LC3 and NLRC5 interaction inhibits NLRC5-mediated MHC class I antigen presentation pathway in endometrial cancer
Lei Zhan, Junhui Zhang, Jing Zhang, Xiaojing Liu, Suding Zhu, Yuchuan Shi, Yu He, Wenyan Wang, Yijun Fan, Zhenhai Tang, Guo Chen, Bing Wei, Yunxia Cao
Abstract
The major histocompatibility complex class I (MHC-I) transactivator, nucleotide binding oligomerization domain-like receptor family caspase recruitment domain containing 5 (NLRC5), serves as a target for immune evasion in many cancers, including endometrial cancer (EC). An inhibition of autophagy can contribute to immunotherapy by assisting the MHC-I-mediated antigen presentation in cancer. However, the underlying mechanism for autophagy-regulated MHC-I in EC remains unclear.
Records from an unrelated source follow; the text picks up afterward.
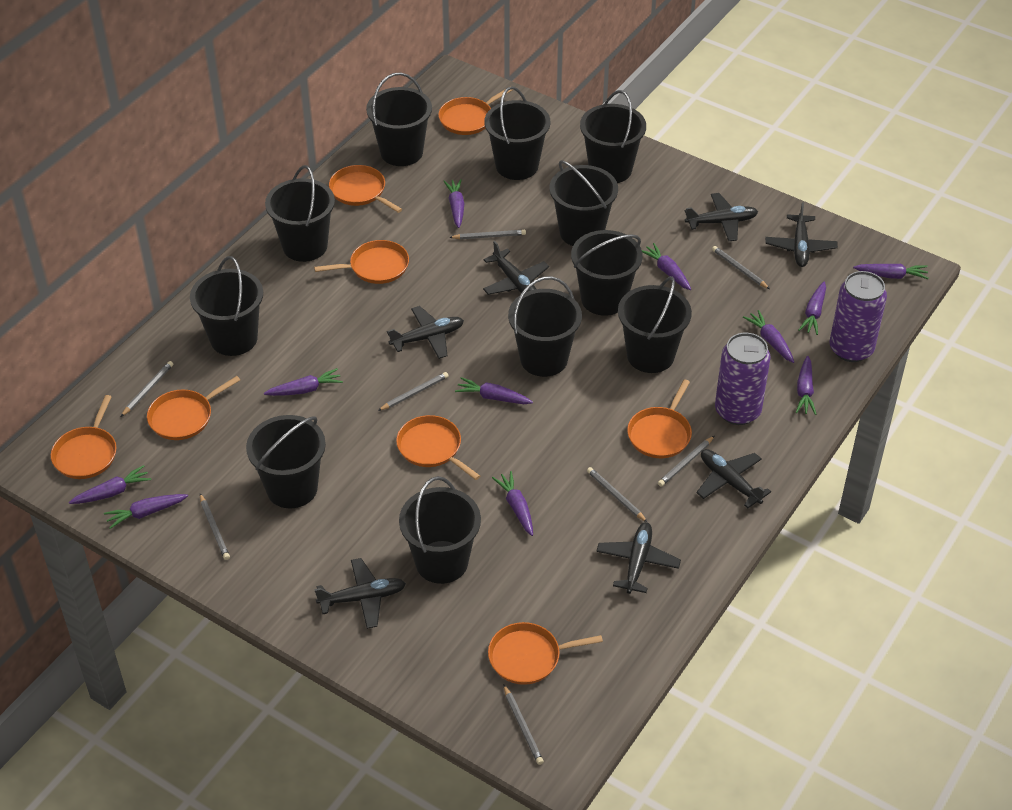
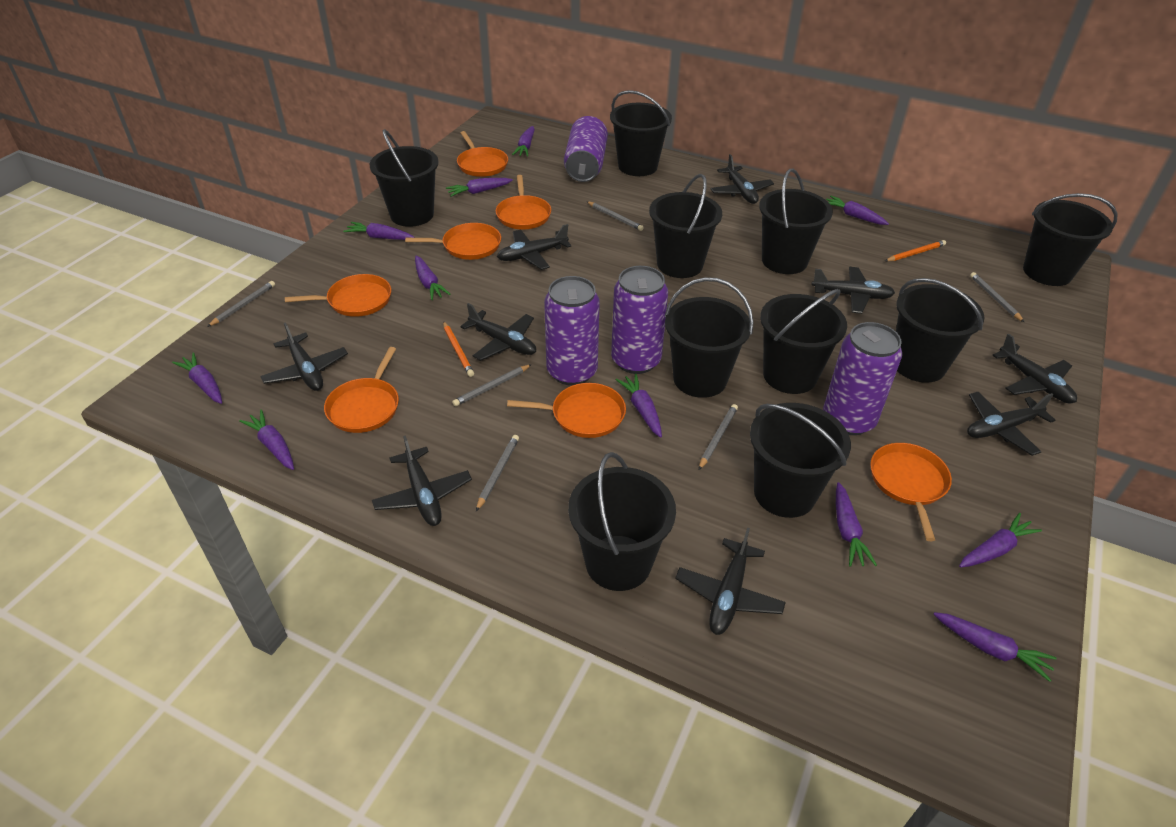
black bucket: 11 -> 10
black plane: 7 -> 9
grey pencil: 8 -> 6
orange pan: 8 -> 7
orange pencil: 0 -> 2
purple can: 2 -> 4

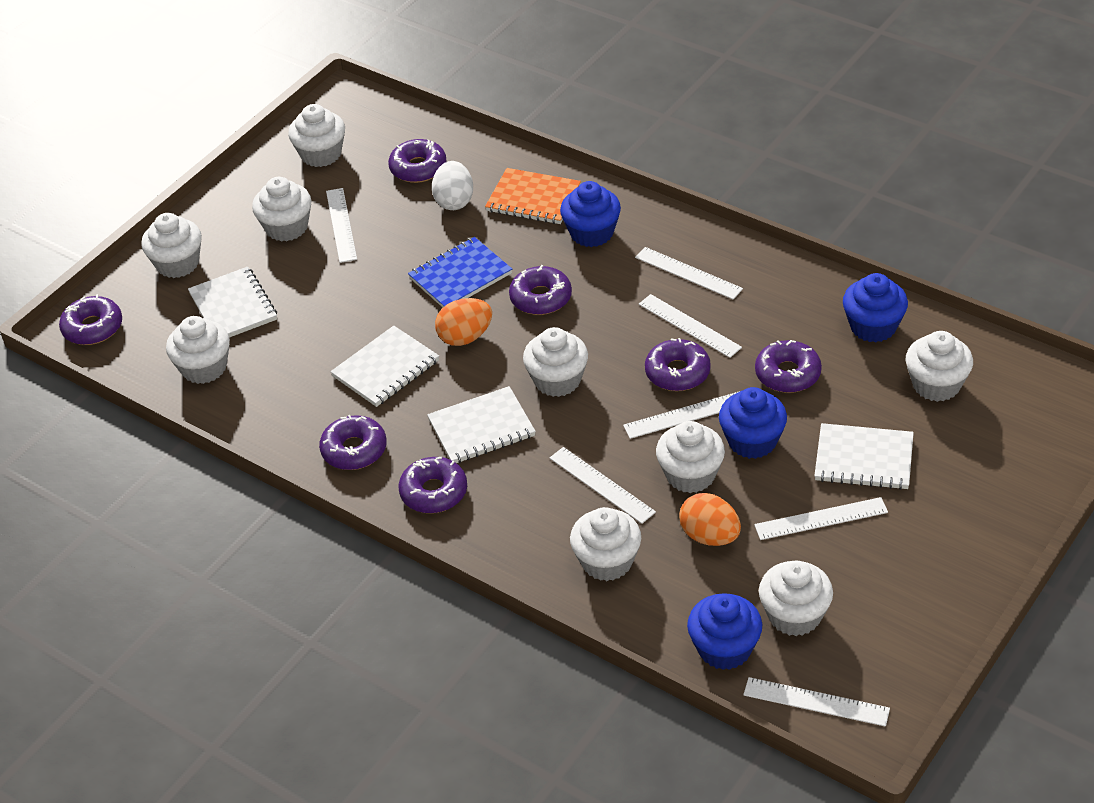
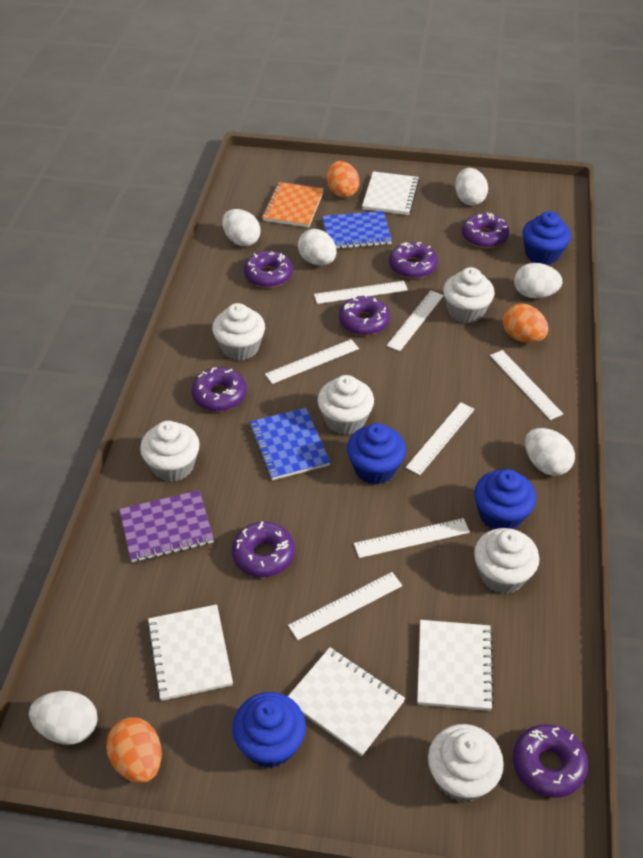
blue notebook: 1 -> 2
orange egg: 2 -> 3
purple notebook: 0 -> 1
white cupcake: 9 -> 6
white egg: 1 -> 6

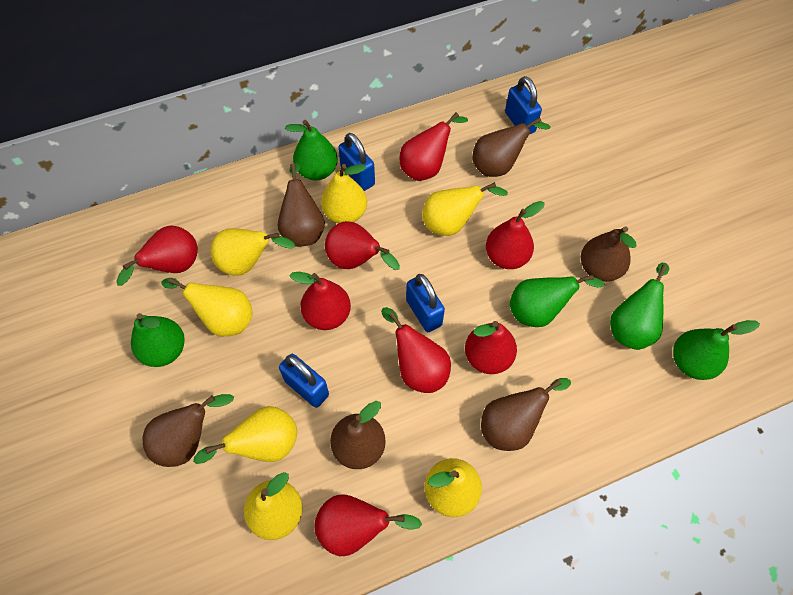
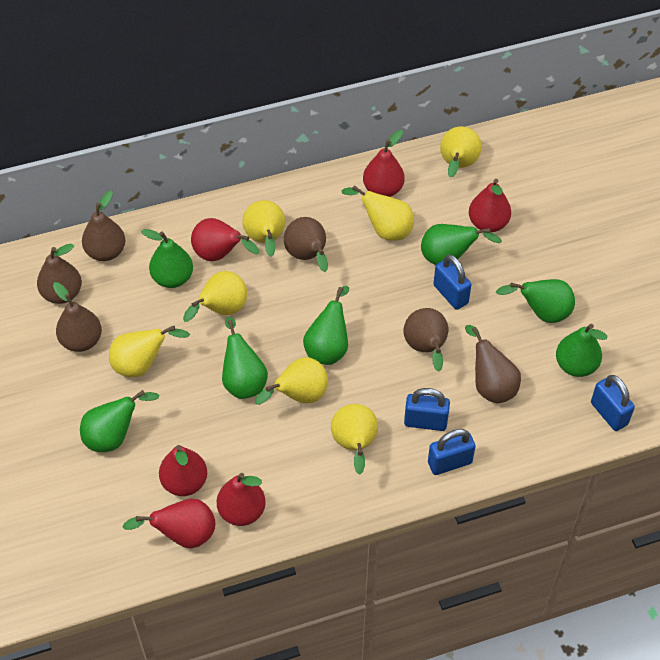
green pear: 5 -> 7
red pear: 8 -> 6

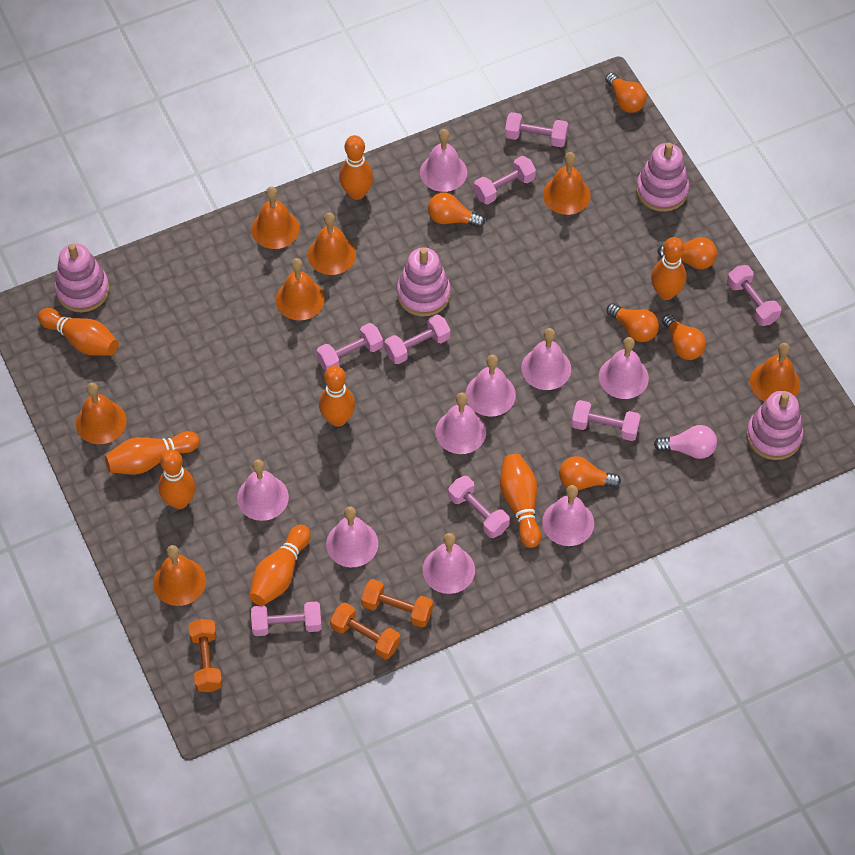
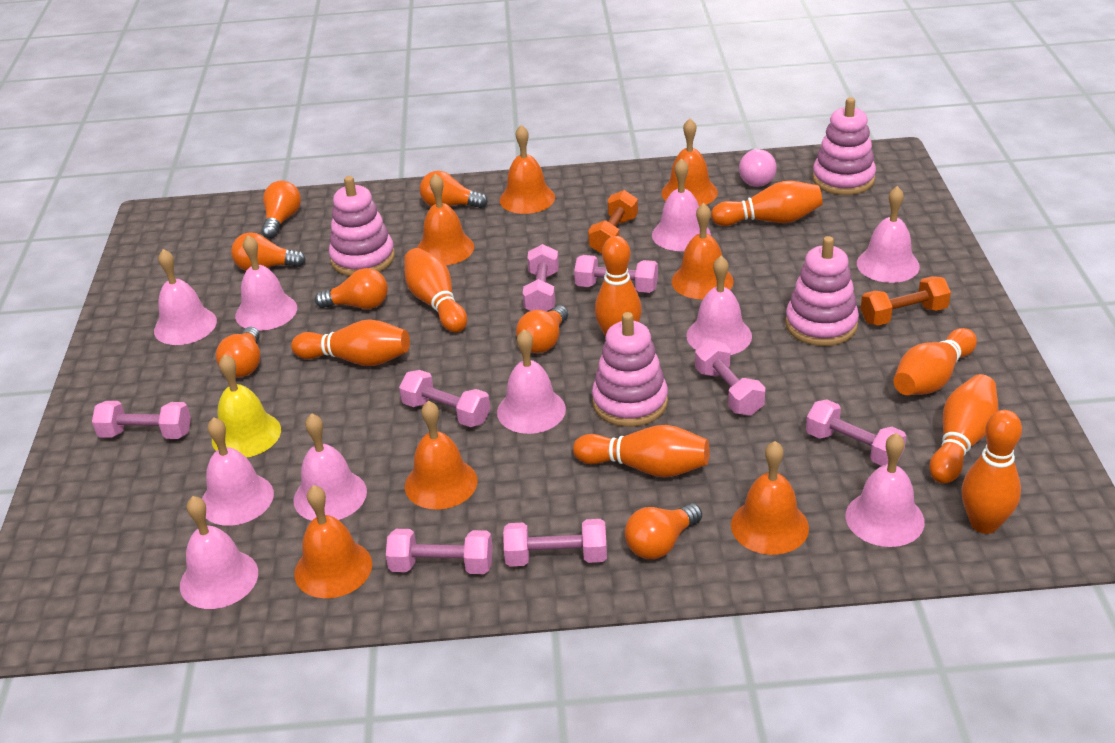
orange dumbbell: 3 -> 2
orange light bulb: 6 -> 7
pink bell: 9 -> 10
yellow bell: 0 -> 1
In this study, we found that autophagy was upregulated in EC tissues when compared to that in normal endometrial tissues. MHC I and NLRC5 expressions were lower in EC endometrium than in normal endometrium. Autophagy inhibited the MHC-I genes expression in vitro. Furthermore, a negative correlation was found between NLRC5 and LC3 levels, and LC3 interacted with NLRC5 to inhibit NLRC5-mediated MHC-I antigen presentation pathway in vitro and in vivo. Thus, our findings demonstrated that an upregulation of LC3 in EC patients may contribute to tumor immune escape by restricting the NLRC5-mediated MHC-I antigen presentation pathway, signifying inhibiting LC3 and promoting NLRC5 may be a promising immunotherapy strategy in the management of EC.